THERE’S GROWING EVIDENCE THAT Australia’s indigenous people could be the world’s oldest astronomers, according to astrophysicist Ray Norris, who is based at CSIRO’s Australia Telescope National Facility in Sydney.

He has researched Aboriginal stories about the night sky for five years and says one of the earliest European records of indigenous astronomy was made by William Stanbridge, an Englishman who emigrated to Australia in 1841 and ran sheep at Lake Tyrrell, in northern Victoria. Stanbridge befriended members of the local Boorong people. They showed him how they viewed the constellations and Stanbridge published their stories in his 1857 essay On the Astronomy and Mythology of the Aborigines of Victoria.

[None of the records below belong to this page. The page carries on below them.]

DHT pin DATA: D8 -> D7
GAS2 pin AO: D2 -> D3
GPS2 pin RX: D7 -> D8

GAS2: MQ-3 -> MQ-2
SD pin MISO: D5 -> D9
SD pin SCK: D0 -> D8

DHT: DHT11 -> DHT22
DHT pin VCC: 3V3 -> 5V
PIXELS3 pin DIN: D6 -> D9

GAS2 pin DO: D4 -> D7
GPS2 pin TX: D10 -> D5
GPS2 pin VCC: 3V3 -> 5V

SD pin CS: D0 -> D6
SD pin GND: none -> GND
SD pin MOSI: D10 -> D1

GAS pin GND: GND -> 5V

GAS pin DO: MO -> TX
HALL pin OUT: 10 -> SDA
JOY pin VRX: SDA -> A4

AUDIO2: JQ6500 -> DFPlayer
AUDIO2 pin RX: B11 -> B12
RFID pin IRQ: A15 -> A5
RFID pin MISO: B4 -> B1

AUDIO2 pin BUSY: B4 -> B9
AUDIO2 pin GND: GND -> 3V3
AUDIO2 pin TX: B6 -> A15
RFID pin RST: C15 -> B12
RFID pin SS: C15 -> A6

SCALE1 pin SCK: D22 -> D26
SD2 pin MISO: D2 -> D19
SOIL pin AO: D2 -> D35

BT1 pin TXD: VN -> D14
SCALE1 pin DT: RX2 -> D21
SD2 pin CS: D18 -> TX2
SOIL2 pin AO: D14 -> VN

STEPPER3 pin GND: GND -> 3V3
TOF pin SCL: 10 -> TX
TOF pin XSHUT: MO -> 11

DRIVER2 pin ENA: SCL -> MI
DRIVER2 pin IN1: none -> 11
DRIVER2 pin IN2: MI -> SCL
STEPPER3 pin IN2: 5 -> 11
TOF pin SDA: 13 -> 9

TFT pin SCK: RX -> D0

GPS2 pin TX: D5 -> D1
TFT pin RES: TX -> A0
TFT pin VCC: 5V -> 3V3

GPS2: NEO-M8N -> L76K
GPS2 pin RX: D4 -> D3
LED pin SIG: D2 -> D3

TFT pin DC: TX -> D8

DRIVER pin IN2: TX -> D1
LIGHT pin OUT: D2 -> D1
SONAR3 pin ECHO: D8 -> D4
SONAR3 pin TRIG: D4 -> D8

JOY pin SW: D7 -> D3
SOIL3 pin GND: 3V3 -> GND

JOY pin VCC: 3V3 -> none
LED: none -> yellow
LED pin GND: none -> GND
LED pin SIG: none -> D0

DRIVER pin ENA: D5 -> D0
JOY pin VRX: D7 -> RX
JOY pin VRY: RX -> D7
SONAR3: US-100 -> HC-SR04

Stanbridge’s writings recorded the Boorong’s holistic use of astronomy and explained how they integrated their understanding of the stars with knowledge of the land and seasons, Ray says. For example, the constellation western astronomers know as Lyra forms the base of what the Boorong called Neilloan – a malleefowl, whose outline in the night sky heralded the bird’s egg-laying period, as it appears in the southern hemisphere between March and October, coinciding with its mound-building season.

He believes astronomy can, like music and the arts, build a strong bridge of understanding between indigenous and non-indigenous Australians. Ray explains that different Aboriginal groups have varying interpretations of southern sky constellations. But there are broad similarities between many, such as the Coalsack Nebula (the emu in the sky).

DEPENDING ON THE CONTEXT, many Aboriginal groups also have different stories for the same constellations.  Bill Yidumduma Harney, an elder of the Wardaman south-west of Katherine, in the Northern Territory, says his people, for example, use many different constellations for a variety of purposes. The Wardaman also use traditional cosmology to tell them about the land, the seasons – even time. “When you’re travelling it will tell you where to go. You can tell by the stars what time it is without a watch,” says Bill, who co-authored Dark Sparklers, a book on the subject. 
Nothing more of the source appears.